Os doze policiais militares estão suspensos de suas funções, enquanto a investigação é concluída. A Controladoria Geral de Disciplina dos Órgãos de Segurança Pública e Sistema Penitenciário (CGD) investiga a responsabilidade dos agentes de segurança nas mortes. O Ministério Público do Ceará (MPCE) acompanha e fiscaliza as investigações. O laudo pericial da Perícia Forense do Ceará (Pefoce) ainda está sendo elaborado, já tendo ultrapassado os dez dias previstos no prazo inicial.

Caminhão

Outro detalhe revelado nos autos é referente ao homem que conduzia o caminhão interceptado pelos criminosos. Antes de utilizar um caminhão da transportadora FedEx para bloquear a BR-116 e trocar tiros com policiais militares, o bando responsável pela tentativa de assalto a duas agências bancárias da cidade do Interior, ameaçou duas pessoas.
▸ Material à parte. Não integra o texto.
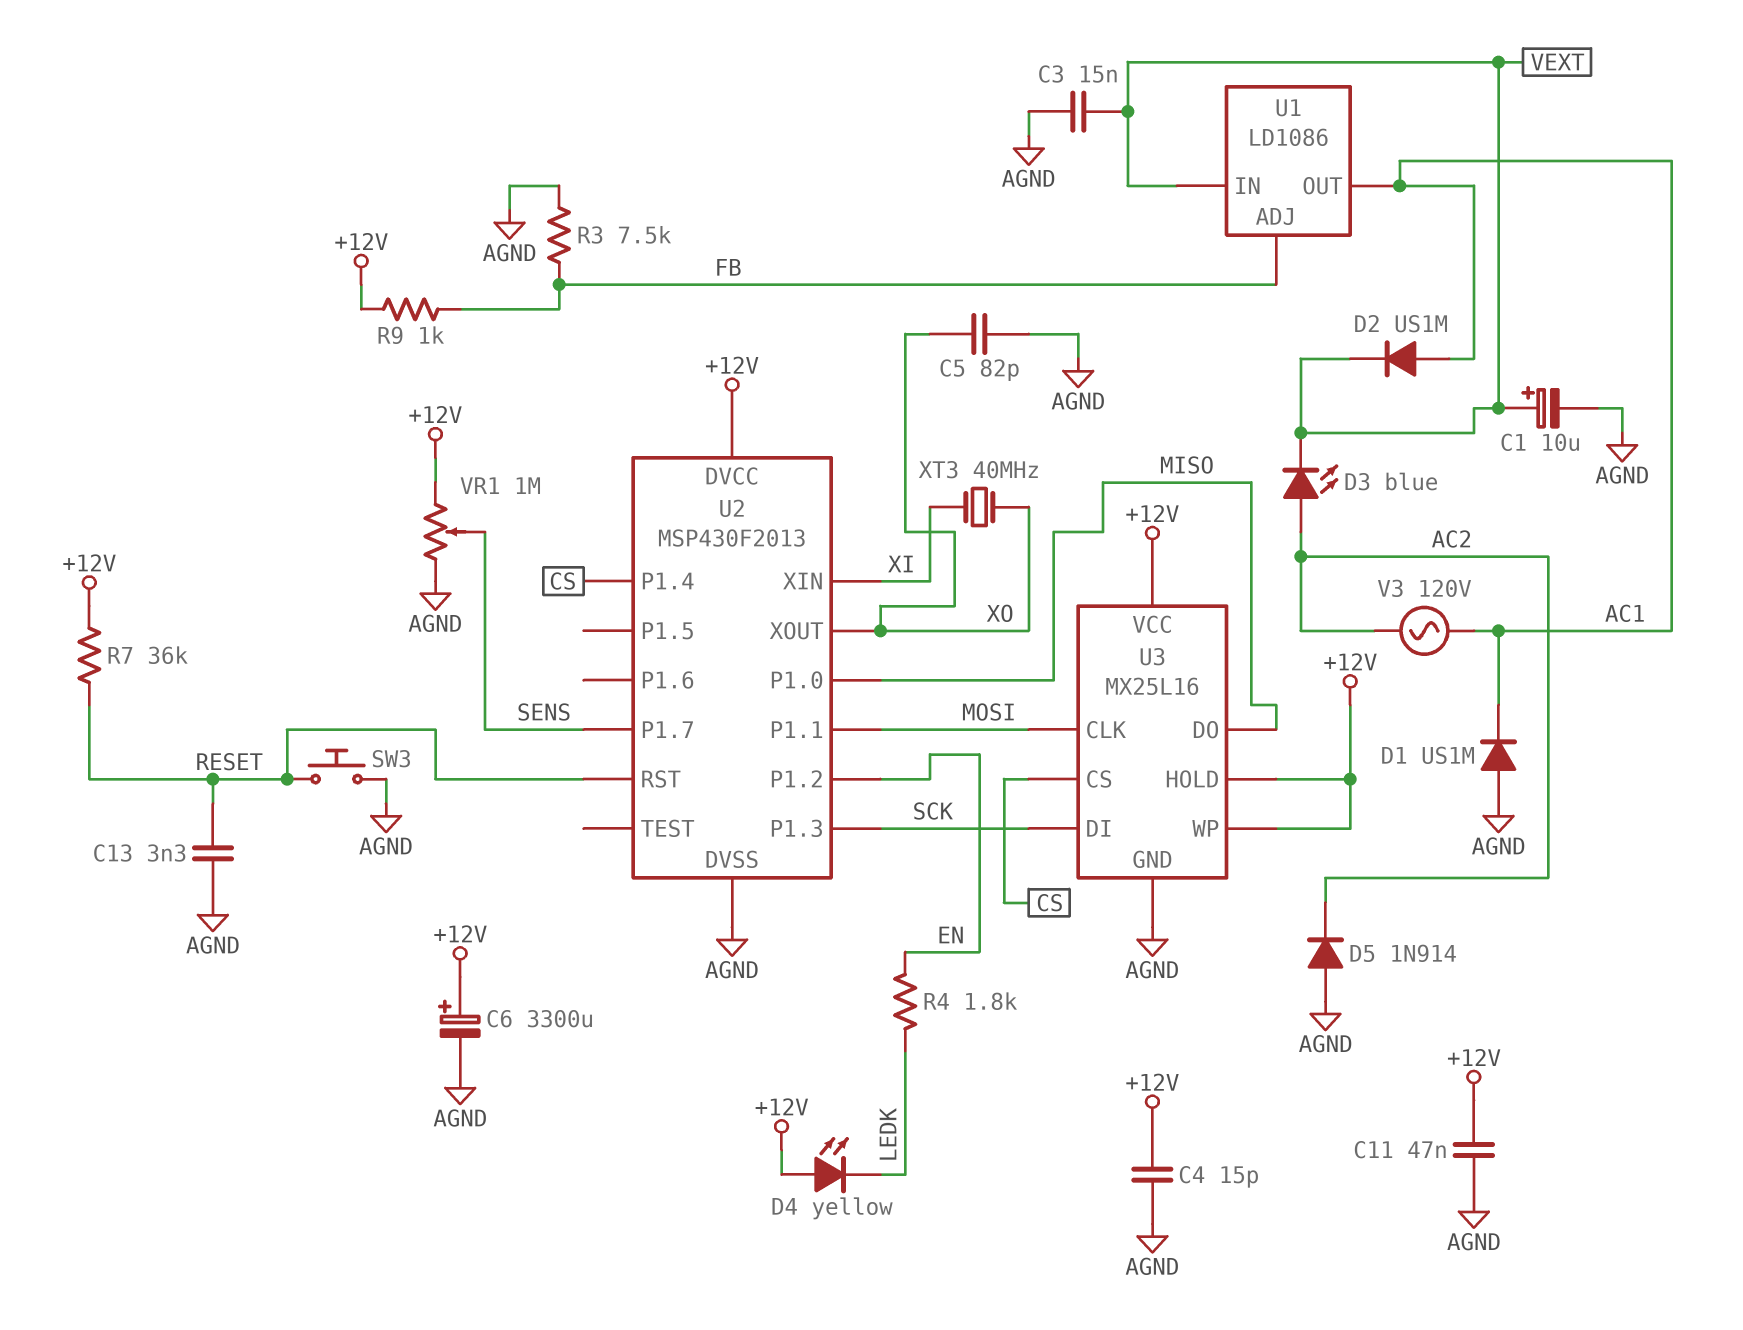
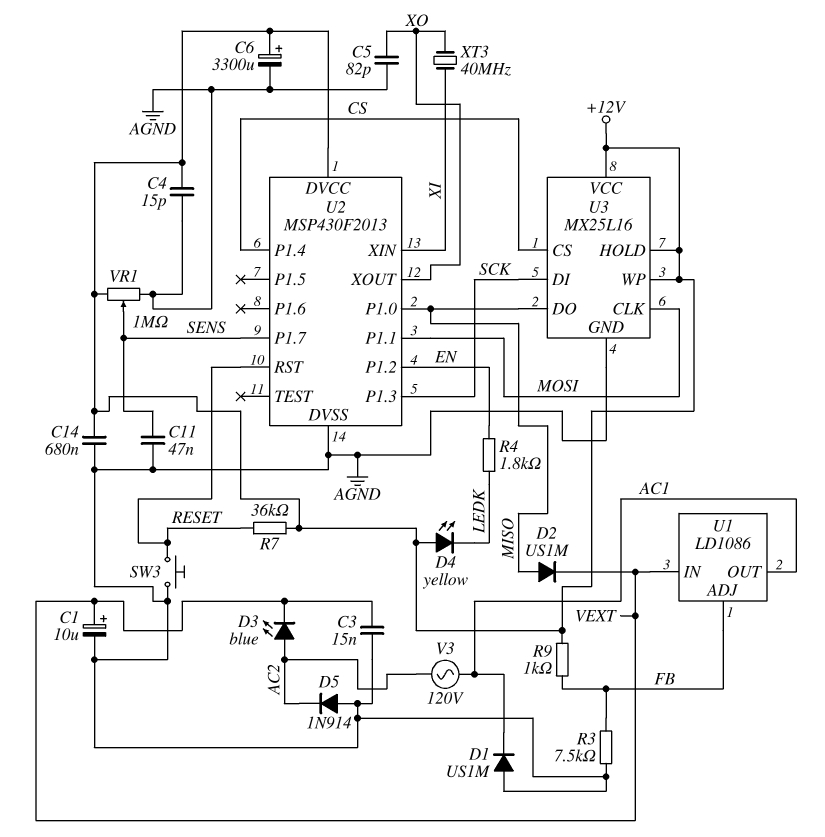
C11: 47nF (+12V, AGND) -> 47nF (AGND, SENS)
C13: 3.3nF (AGND, RESET) -> none
C14: none -> 680nF (+12V, AGND)
D2: diode US1M (A AC1, K VEXT) -> diode US1M (A MISO, K VEXT)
Conforme depoimento do condutor do caminhão, de 45 anos e natural de Pernambuco, ele não estava sozinho no veículo. O homem estava acompanhado do filho, menor de idade. Os dois seguiam para Fortaleza, quando entre Brejo Santo e Milagres, foram interceptados por uma caminhonete S-10, da cor branca.

Na Delegacia Regional de Brejo Santo o pernambucano contou que quando o veículo foi parado, um homem entrou na cabine e o ordenou que atravessasse o caminhão na BR. Em seguida, a vítima teve o rosto coberto e o criminoso atirou em um dos pneus do automóvel. "O declarante pegou o seu filho pelo braço e saiu correndo mato a dentro. Só saiu do local quando percebeu que a Polícia chegou, além de outros populares. Seu veículo ficou no local. Ele disse que depois conseguiu um borracheiro para consertar e fazer a troca dos pneus, já se encontrando em condições de viagem", disse o motorista em trecho do depoimento.

Por ter sido encapuzado pelos assaltantes, a vítima informou não ter condições de reconhecer ninguém. Ele também destacou que apesar das ameaças, não foi ferido. Ainda no dia do crime, em nota, a FedEx destacou estar grata pelo fato de o motorista não ter sido ferido e informou cooperar com as autoridades durante a investigação do caso.